Take the entries that follow and return exactly the lines from the one holding "text: (205, 85) -> (389, 73), moved" through the one holding "text: (427, 463) -> (335, 320), moved", both included. Nothing else is needed.

EXTRACTED MATERIAL:
= Beginning of Section =
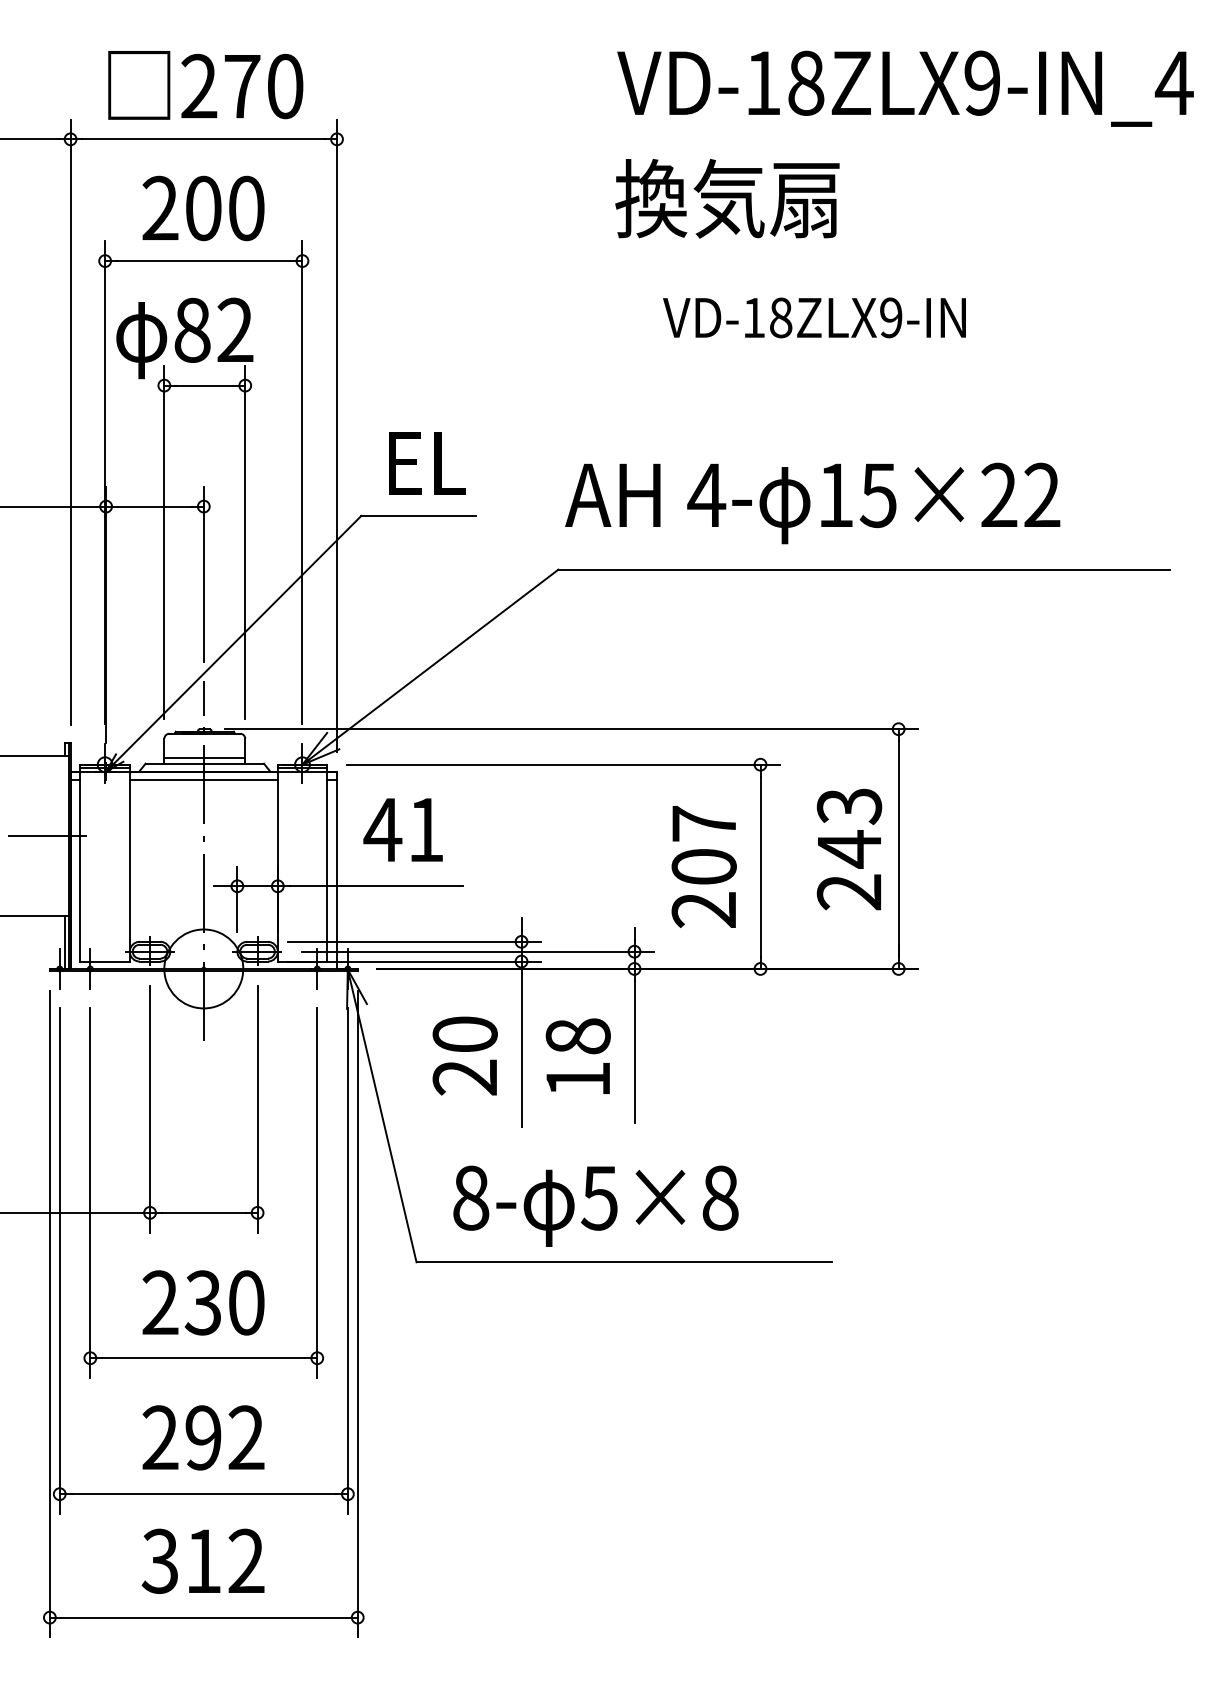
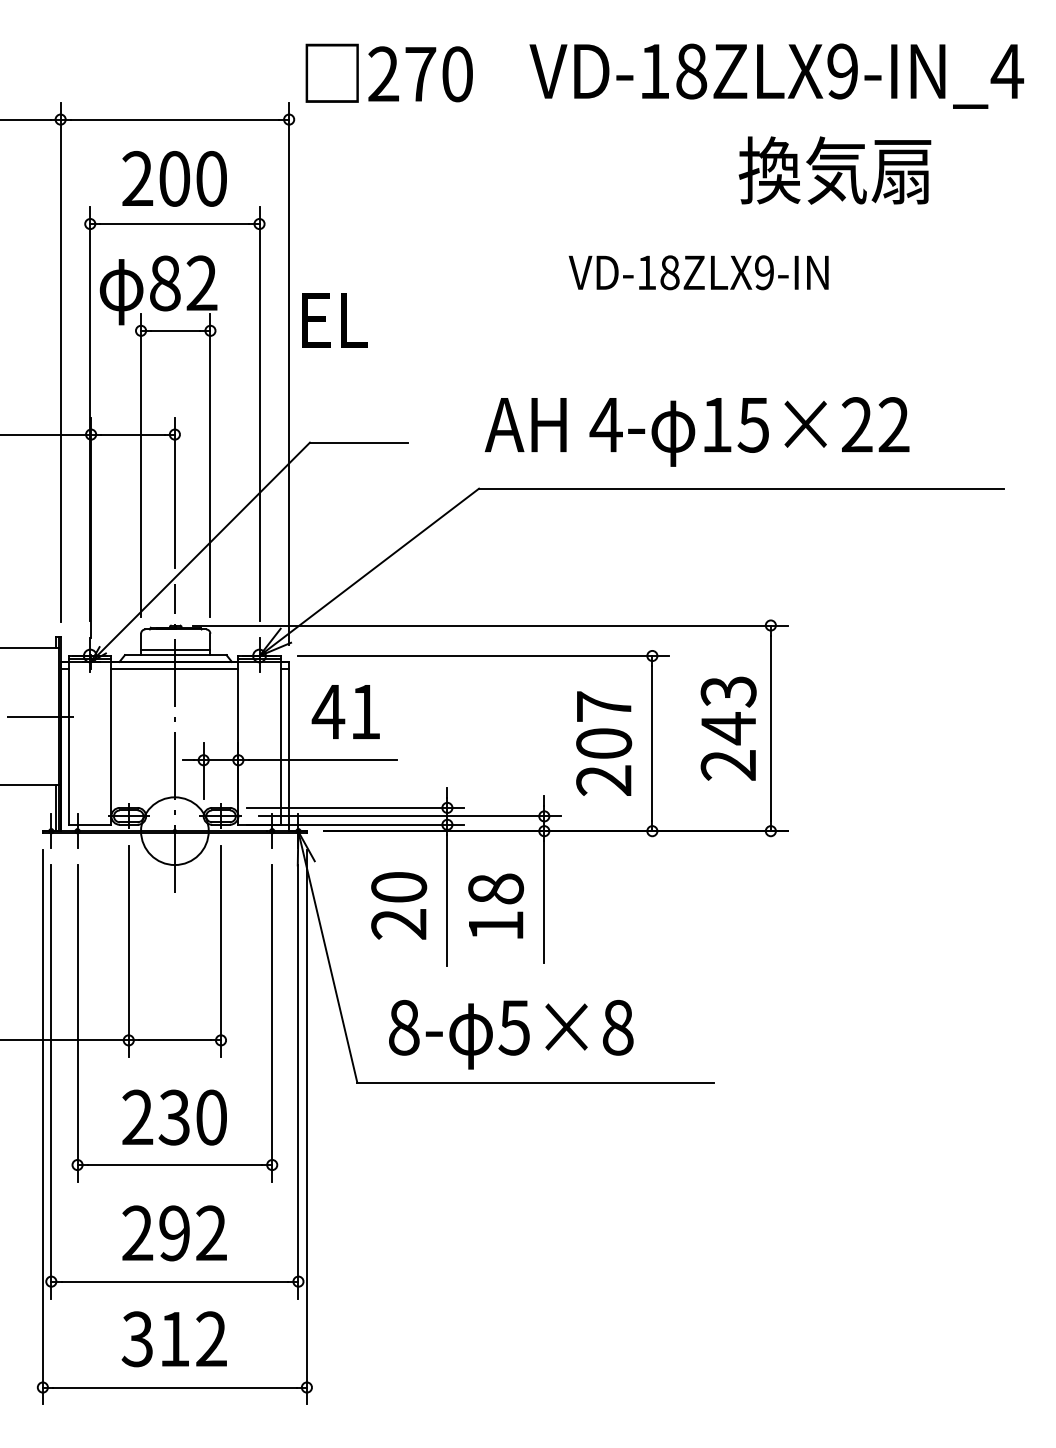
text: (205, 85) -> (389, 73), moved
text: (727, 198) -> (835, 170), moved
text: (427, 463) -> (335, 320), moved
= End of Section =
= Beginning of Section =
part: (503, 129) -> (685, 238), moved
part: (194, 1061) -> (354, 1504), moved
= End of Section =
= Beginning of Section =
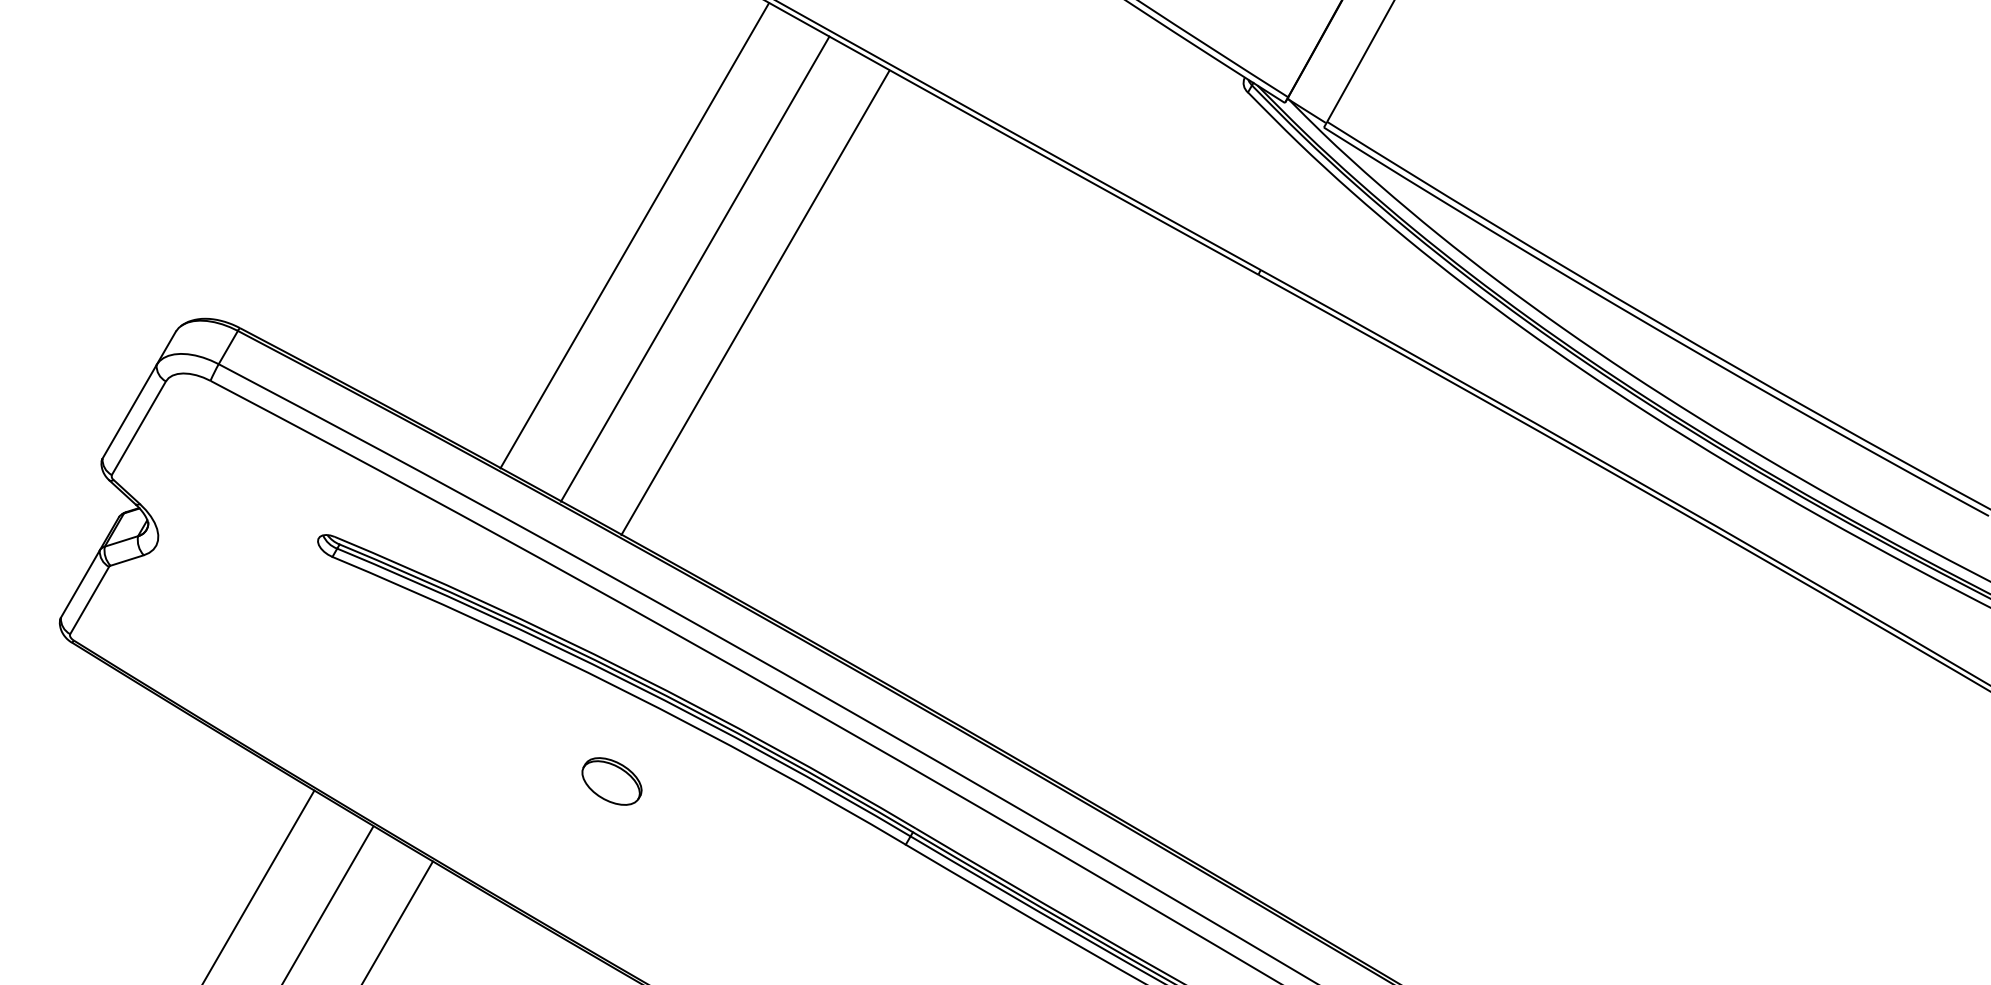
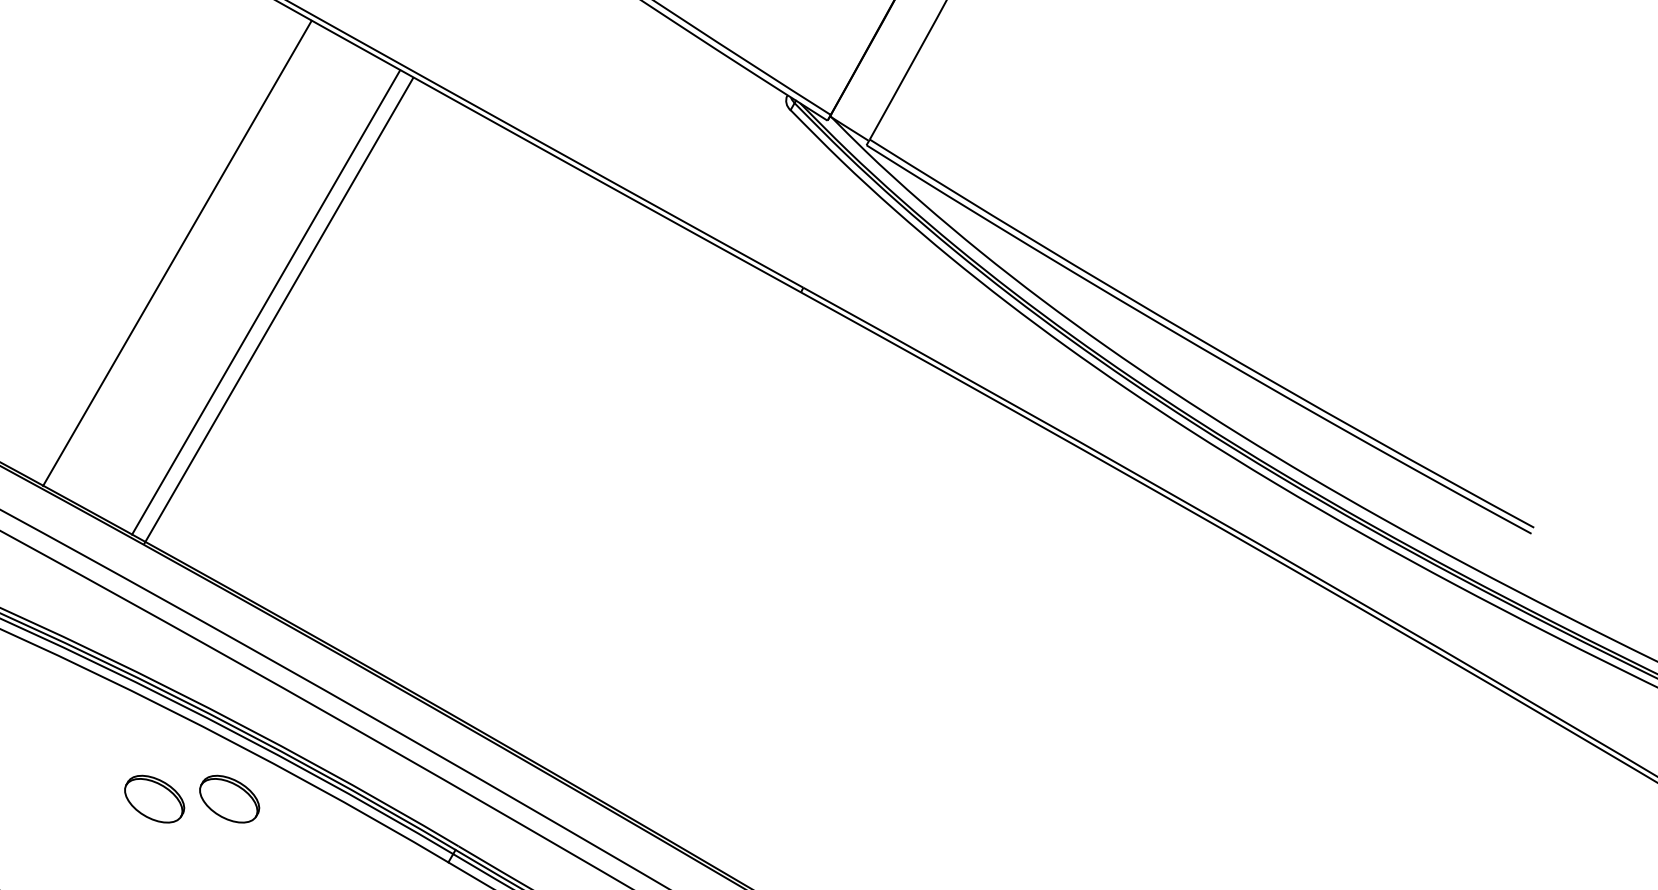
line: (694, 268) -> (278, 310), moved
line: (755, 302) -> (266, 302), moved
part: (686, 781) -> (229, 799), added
= End of Section =
OUTPUT OF THE EXERCISE:
text: (205, 85) -> (389, 73), moved
text: (727, 198) -> (835, 170), moved
text: (427, 463) -> (335, 320), moved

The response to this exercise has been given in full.